Working on the production side of things at a consultancy or other type of business is probably one of the least glamorous jobs there is, perhaps besides administrative positions that involve pushing even more paper. Which isn’t to say I don’t enjoy it, because at the very least I get the smug satisfaction of knowing I’m better at conveying a thought on paper than all these highly paid C-level consultants. Even that satisfaction begins to wane, though, when the same common errors are constantly crossing your desk.
How best to approach the issue, though? I’ve found that some people can very easily get their back up when attempts are made to point out their spelling and grammar weaknesses. Maybe it feels too much like being reprimanded in school. A spoonful of sugar helps the medicine go down, as the famous flying nanny once said, and the same sentiment applies with grammar, too.
If you establish a precedent early on of just accepting the work someone’s handing you, and then making corrections yourself before handing it off to someone else (assuming this isn’t part of your job description, of course), then it will be much, much harder to break this bad habit down the road.
If it isn’t too late, then start sending work back immediately. This can be hard to do when there are significant time constraints on a project, or when there’s pressure from the next link in the chain to get their hands on something, but if you can build in a revision loop early on in the cycle, higher-ups will ultimately be happier, and those before you in the process might actually improve with time, rather than repeating errors to a degree that’s absolutely maddening.

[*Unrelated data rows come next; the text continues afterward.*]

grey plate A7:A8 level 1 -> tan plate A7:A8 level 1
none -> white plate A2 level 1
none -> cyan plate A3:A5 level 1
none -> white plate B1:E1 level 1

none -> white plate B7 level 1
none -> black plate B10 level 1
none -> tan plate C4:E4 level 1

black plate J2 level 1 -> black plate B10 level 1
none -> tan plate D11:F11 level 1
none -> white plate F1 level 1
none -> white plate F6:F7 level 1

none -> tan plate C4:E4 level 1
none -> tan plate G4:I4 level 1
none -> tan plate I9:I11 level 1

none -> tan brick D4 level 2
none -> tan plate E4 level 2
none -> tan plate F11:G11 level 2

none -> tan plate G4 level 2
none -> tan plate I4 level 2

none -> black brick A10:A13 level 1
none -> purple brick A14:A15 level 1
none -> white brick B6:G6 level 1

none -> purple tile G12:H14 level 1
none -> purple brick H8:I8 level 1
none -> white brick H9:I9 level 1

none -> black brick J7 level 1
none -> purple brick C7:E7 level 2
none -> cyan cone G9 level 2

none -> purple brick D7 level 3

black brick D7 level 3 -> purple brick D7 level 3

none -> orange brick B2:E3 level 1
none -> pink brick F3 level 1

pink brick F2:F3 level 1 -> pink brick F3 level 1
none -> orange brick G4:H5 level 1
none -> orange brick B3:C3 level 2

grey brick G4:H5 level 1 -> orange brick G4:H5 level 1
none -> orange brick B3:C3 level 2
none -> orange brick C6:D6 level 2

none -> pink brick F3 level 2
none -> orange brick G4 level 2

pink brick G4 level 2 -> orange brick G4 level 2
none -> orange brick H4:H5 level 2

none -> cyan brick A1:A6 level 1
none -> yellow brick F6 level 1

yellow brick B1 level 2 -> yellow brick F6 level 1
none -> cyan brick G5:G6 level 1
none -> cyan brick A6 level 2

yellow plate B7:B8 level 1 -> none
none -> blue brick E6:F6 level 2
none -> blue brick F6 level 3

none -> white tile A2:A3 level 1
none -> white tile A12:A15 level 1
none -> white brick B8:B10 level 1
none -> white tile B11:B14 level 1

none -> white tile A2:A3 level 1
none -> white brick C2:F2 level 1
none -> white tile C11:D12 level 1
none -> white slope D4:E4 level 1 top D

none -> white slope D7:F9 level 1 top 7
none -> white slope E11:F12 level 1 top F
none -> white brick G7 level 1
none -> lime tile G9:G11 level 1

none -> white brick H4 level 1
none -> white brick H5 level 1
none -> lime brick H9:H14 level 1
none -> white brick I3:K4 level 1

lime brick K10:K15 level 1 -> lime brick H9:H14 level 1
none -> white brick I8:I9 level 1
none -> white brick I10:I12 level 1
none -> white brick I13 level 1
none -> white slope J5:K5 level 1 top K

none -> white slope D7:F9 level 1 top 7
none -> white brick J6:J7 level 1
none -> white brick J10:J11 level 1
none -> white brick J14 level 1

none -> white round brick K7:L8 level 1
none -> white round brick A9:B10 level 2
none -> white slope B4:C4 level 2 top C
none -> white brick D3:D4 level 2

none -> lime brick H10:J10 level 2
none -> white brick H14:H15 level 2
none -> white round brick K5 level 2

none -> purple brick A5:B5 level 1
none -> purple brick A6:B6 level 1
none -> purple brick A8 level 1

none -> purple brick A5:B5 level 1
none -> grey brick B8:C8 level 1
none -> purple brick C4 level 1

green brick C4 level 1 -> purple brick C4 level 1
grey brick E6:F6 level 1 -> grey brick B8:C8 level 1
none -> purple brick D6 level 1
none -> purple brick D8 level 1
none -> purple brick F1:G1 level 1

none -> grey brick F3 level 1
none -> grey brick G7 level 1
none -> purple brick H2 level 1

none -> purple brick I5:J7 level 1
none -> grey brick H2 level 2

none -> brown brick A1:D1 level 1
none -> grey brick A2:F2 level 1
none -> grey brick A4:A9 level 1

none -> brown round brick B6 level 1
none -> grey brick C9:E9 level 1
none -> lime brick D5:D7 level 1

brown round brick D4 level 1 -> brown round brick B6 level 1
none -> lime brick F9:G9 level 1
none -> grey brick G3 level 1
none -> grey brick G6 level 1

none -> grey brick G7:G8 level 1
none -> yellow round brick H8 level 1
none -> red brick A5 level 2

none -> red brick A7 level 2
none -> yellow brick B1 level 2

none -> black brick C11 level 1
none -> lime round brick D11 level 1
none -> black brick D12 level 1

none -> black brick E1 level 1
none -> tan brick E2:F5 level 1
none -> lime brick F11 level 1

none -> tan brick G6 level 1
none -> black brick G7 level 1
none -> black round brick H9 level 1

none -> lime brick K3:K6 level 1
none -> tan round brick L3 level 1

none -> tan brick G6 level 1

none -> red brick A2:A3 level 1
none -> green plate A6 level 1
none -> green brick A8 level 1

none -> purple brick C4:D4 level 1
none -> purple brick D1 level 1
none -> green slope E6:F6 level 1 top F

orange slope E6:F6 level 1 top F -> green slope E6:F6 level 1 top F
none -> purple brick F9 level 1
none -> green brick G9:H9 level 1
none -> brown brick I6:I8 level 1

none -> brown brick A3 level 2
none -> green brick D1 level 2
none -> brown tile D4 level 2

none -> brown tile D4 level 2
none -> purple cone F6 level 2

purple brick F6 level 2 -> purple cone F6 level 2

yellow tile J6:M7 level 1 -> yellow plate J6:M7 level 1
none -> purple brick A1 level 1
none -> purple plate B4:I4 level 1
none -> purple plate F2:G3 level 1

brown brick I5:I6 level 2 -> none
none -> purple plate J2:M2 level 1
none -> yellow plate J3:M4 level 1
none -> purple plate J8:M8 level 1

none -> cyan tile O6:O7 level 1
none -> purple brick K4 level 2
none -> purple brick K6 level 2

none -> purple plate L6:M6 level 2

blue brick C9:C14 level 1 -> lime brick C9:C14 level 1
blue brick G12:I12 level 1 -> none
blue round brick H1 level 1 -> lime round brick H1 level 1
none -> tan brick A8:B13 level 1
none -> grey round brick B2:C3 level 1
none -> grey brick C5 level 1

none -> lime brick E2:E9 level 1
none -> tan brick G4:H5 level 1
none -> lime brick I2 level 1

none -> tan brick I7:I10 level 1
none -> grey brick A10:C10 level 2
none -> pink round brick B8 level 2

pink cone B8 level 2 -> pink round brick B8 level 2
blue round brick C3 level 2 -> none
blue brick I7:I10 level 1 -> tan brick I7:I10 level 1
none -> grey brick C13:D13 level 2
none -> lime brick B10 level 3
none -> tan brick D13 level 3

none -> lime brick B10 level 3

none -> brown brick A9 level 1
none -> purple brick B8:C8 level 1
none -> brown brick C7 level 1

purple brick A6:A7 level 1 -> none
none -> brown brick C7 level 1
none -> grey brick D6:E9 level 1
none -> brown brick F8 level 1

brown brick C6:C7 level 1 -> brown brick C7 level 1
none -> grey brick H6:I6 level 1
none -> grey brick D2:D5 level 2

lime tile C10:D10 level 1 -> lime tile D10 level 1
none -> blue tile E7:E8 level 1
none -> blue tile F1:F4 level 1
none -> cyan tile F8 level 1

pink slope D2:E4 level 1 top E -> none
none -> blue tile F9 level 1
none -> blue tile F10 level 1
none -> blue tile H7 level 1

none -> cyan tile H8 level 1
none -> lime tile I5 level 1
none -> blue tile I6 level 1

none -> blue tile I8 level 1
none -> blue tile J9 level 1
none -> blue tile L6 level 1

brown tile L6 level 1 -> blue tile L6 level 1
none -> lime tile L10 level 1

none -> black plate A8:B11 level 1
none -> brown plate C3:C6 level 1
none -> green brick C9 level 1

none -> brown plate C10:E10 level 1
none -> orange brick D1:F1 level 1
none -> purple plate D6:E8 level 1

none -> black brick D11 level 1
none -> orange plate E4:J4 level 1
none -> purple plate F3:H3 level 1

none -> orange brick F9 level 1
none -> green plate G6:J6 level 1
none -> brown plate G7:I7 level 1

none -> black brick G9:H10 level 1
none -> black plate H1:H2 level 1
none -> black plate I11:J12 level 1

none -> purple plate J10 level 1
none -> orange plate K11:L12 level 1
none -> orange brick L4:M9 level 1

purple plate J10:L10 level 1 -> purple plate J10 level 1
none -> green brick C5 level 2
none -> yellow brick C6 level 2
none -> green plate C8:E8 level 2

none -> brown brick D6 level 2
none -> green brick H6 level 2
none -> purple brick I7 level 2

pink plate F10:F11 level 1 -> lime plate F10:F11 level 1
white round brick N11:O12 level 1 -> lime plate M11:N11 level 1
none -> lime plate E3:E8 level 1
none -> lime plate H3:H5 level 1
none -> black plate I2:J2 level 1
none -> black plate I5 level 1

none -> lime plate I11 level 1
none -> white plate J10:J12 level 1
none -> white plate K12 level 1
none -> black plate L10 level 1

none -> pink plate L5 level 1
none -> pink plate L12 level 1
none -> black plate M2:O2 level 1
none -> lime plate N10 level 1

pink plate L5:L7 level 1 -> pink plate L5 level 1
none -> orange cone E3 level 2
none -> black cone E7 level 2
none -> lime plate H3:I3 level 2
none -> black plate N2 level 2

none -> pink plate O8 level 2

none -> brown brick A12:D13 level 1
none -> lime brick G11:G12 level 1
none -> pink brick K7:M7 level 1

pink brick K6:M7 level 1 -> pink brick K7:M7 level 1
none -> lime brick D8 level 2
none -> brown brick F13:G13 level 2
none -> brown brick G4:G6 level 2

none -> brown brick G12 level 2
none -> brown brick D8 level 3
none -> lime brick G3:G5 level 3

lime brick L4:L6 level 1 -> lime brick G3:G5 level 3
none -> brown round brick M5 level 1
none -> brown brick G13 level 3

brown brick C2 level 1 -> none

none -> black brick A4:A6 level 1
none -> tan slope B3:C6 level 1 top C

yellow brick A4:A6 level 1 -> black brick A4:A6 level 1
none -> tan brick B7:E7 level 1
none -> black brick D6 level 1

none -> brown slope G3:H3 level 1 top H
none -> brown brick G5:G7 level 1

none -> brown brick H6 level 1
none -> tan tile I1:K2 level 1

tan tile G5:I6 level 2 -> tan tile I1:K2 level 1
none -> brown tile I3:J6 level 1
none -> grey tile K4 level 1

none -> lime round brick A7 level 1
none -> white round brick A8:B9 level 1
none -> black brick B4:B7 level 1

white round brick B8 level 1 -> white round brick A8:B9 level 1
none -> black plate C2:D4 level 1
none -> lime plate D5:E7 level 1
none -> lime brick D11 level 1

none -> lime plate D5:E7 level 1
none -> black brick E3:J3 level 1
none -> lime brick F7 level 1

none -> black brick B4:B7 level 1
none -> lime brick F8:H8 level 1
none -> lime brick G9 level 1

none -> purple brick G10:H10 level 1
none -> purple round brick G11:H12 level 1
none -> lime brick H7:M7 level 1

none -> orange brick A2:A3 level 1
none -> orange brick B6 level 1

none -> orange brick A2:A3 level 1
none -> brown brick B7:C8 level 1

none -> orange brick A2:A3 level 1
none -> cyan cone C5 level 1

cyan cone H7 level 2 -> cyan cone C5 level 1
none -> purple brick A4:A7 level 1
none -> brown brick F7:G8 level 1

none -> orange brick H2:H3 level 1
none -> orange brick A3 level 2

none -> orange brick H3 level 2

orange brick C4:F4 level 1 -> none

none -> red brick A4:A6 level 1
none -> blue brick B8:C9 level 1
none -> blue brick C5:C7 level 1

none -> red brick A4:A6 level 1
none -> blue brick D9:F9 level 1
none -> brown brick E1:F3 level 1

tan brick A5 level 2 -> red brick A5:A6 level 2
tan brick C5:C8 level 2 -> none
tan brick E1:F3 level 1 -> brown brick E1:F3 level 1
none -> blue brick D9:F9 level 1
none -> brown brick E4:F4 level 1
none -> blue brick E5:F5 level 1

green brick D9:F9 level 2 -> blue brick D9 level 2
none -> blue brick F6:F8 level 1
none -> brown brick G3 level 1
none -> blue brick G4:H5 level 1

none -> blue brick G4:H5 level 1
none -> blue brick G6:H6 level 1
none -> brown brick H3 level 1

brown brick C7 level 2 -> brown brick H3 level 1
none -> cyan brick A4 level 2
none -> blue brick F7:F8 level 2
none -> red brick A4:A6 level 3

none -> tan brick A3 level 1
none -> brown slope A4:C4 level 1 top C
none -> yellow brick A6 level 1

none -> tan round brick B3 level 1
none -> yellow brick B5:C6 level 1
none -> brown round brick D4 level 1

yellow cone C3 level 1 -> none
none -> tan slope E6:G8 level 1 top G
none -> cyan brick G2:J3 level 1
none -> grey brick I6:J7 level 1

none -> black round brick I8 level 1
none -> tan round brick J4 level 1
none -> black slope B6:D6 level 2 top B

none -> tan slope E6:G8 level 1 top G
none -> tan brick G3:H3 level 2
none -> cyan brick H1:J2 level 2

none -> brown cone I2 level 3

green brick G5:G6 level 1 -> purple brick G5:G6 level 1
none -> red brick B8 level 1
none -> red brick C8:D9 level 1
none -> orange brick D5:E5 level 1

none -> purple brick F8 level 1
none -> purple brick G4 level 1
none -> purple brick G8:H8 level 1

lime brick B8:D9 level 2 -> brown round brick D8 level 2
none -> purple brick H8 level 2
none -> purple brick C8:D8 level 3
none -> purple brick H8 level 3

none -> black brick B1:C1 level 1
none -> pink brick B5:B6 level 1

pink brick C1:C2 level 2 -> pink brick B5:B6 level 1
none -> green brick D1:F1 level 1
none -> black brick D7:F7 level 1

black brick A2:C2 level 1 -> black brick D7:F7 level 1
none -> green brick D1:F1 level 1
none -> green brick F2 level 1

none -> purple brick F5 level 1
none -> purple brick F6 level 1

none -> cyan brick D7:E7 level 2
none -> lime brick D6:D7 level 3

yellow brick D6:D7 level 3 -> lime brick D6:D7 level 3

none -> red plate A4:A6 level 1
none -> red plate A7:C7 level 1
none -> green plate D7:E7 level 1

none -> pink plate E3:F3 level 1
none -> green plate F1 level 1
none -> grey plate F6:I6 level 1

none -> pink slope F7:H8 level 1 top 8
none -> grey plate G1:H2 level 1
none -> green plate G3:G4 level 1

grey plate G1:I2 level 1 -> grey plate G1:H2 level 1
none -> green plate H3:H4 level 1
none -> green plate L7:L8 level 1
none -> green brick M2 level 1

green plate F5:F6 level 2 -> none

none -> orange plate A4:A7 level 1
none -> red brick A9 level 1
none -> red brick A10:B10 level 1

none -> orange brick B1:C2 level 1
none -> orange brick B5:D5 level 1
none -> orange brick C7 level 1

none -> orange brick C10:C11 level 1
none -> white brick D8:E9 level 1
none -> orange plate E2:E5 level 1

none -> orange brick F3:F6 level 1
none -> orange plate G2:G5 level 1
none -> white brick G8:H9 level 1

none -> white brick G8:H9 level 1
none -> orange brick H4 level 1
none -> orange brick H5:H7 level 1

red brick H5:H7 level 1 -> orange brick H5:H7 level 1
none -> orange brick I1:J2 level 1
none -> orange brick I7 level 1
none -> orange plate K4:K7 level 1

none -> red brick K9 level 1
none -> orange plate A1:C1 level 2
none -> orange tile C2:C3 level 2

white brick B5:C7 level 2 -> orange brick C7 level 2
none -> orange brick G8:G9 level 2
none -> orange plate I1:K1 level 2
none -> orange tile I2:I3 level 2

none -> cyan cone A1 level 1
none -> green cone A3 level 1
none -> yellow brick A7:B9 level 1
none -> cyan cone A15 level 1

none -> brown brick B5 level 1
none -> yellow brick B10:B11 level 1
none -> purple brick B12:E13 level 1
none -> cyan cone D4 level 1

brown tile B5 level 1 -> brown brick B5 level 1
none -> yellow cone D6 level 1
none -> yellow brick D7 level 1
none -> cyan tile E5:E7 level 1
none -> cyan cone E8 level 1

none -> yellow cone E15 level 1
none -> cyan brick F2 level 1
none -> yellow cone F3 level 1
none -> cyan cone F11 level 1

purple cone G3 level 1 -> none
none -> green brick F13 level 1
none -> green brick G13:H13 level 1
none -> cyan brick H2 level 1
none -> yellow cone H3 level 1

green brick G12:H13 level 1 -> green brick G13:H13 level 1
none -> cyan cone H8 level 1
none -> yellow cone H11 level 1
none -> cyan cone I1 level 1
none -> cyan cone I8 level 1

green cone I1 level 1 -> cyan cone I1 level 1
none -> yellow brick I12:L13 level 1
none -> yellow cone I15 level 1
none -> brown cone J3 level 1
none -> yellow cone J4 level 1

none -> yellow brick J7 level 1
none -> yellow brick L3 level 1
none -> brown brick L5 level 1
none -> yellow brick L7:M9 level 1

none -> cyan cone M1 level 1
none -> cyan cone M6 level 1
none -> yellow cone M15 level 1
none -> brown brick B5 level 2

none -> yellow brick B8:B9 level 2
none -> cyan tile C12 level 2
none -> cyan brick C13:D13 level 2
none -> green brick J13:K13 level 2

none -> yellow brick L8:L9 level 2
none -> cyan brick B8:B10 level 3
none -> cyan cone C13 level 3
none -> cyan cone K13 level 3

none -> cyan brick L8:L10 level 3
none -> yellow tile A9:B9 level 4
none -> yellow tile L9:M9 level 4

You won’t help anyone by being passive aggressive about spelling and grammar problems. Chances are that the offending party is fully aware that they need help, but they’ve never before encountered anyone willing to address the problem head on, and have managed to coast by accordingly.
After an initial period of discomfort, most people will actually respond positively to constructive criticism about their flaws in this area. Most likely, these problems have plagued them for a long time, and they haven’t ever been told how to go about fixing them, they’ve just been told they’re doing it wrong. Pairing criticism with helpful advice about how to improve is key.
There are also numerous Internet resources you can point people to, which can act as crib sheets. Perhaps most painless among these tools, since they’re also pretty funny, are The Oatmeal‘s comics. Some of the comics deal specifically with common errors in spelling and punctuation, and as an added bonus the rest of the site is pretty hilarious, too, so even though you’ll be chastising someone by sending out a link, you’ll also sort of be rewarding them.
Being told that something is wrong will make you aware of your error in that instance, but it won’t necessarily do anything to curb future bad behavior and repeated mistakes. If people know why a mistake they are making is wrong, then it becomes much easier to avoid it in the future, since it will make sense not to do it.
I still have to expand the contraction “it’s” to ensure that I’m using it right. Pointing out that it’s only correct to use it when you can substitute “it is” without changing the meaning of the sentence will go a long way to helping people avoid that specific error. Likewise, explaining the logic behind other common grammar and spelling errors will also prove helpful.
Results Take Time
None of the above are quick fixes, and you’ll have to feel out how far you can take things with specific individuals. The important thing with correcting these kinds of common mistakes is staying consistent, and not letting things slide. Once you begin just accepting that cleaning up flaws will be your job, it will become your job, even if it’s not something you’re being paid to do.
How do you go about getting others to improve their spelling and grammar?